For a start, U.S producer Carl Foreman, a victim of the McCarthy anti-communist witch-hunt of the early 1950s, was unable to assemble any of the talent he had set his heart on. He lost his preferred male cast of William Holden and Cary Grant and original scriptwriter Eric Ambler, the thriller writer famed for The Mask of Dimitrios and other novels.

He had a registered a major publicity coup by engineering the screen debut of opera diva Maria Callas, one of the most famous people in the world, but she also dropped out as did his other initial choice for leading lady. On top of that, once filming began he lost his director, Alexander Mackendrick, who had not only achieved a critical and commercial success with the British Ealing comedy The Ladykillers (1951) but also crossed the Atlantic to make the acclaimed The Sweet Smell of Success (1957) starring Burt Lancaster and Tony Curtis, to prove he could handle big Hollywood stars.

On top of that David Niven nearly lost his life during production and by the time the picture appeared Gregory Peck had suffered so many box office flops that he was a potential liability. And Foreman’s own marriage was in trouble.

Building the massive guns set.

It was a wonder it was made at all for Foreman was nobody’s idea of a sure thing. Although he had made his name as a screenwriter with three Oscar nominations for Champion (1949), The Men (1950) and High Noon (1952), his career was in ruins after being slung out of America for his supposed communist sympathies. He set up in London where he wrote screenplays under pseudonyms. But in 1956 won a four-picture production deal with Columbia at a time when that studio was investing heavily in making films in Britain to take advantage of the government’s Eady Levy (effectively, a tax rebate) and cheaper costs. But his first film, The Key (1958) with William Holden and Sophia Loren flopped in the U.S. Columbia persevered, seeing Foreman as the man to tackle its biggest-ever European production.

The Guns of Navarone almost fell at the first hurdle. Foreman’s first choice of location was Cyprus which was threatening to erupt into a civil war. At the last minute, he changed his mind and shifted production to Rhodes. Foreman, who also acted as screenwriter, made considerable changes to the book by British bestselling thriller writer Alistair Maclean, not least of which was introducing female characters to a story that had been resolutely all-male.

Original hardback book cover.

There was tension on set – four-time Oscar nominee Gregory Peck was annoyed at sharing the screen with two winners David Niven (Best Actor for Separate Tables, 1958) and Anthony Quinn (twice Best Supporting Actor for Viva Zapata, 1952, and Lust for Life, 1956).

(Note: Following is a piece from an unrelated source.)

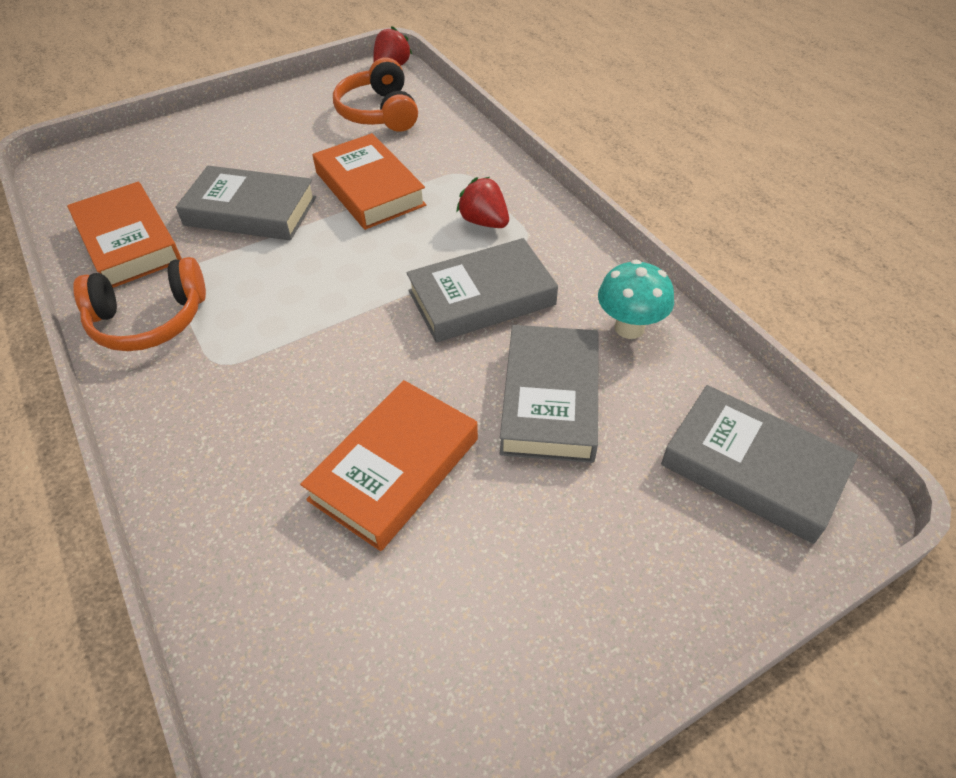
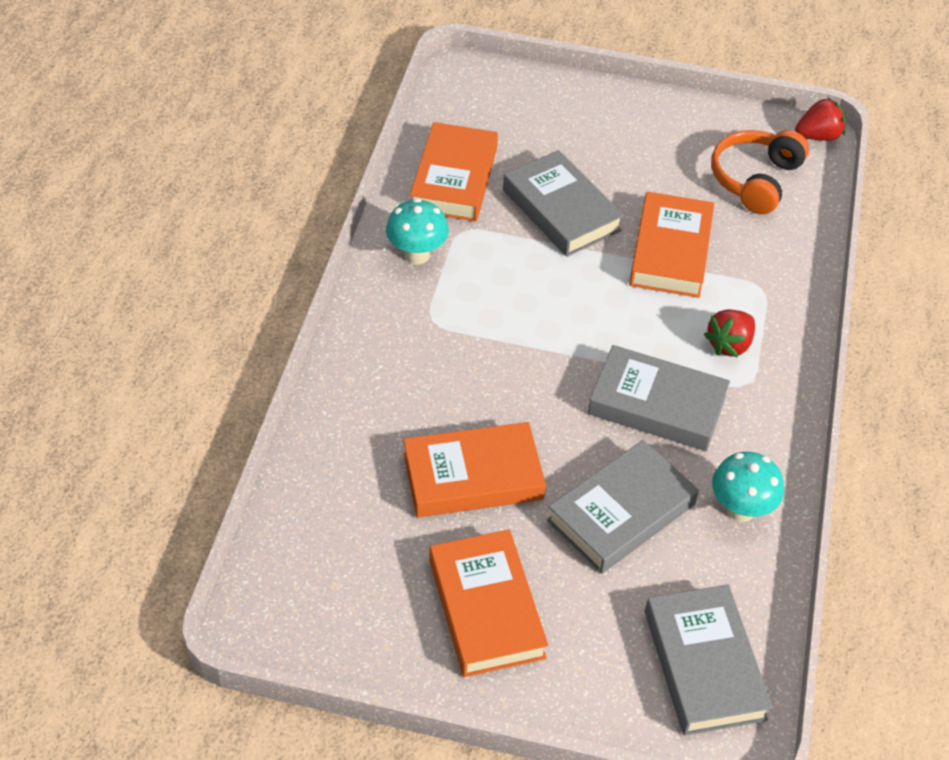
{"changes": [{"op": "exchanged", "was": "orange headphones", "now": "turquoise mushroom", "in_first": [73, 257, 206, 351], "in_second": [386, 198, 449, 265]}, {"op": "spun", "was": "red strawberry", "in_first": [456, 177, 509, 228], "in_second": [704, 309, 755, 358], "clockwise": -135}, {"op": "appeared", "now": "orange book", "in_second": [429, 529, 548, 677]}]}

Replacement director J. Lee Thompson (Ice Cold in Alex, 1958) managed to sink a ship on loan from the Greek navy.  The Actor’s Strike in Hollywood nearly forced the departure of the two younger stars.

The set for the titular guns was the largest ever built, costing £100,000, and even though that proved a design miracle, that, too, was not exempt from disaster, having to be rebuilt after a thunderstorm destroyed part of the set. The injury to David Niven was so severe he nearly died, putting the production in jeopardy. Even when the film approached completion there were other obstacles in the way, composer Dmitri Tiomkin (The Alamo, 1960), for example, demanding a record fee and Foreman locking horns with Columbia over his insistence on launching the picture as a roadshow, request which was ultimately denied, and one of the reasons for the film’ release delay,

I’ve written a book about The Making of The Guns of Navarone. Originally published in 2013, it has been revised with over 30 illustrations added for a new edition to tie in with the 60th anniversary – available both in print and Kindle versions. Needless to say, it would also make an ideal present for Father’s Day.

If you’re interested in this kind of book, you might like to know that I’ve also written The Making of The Magnificent Seven.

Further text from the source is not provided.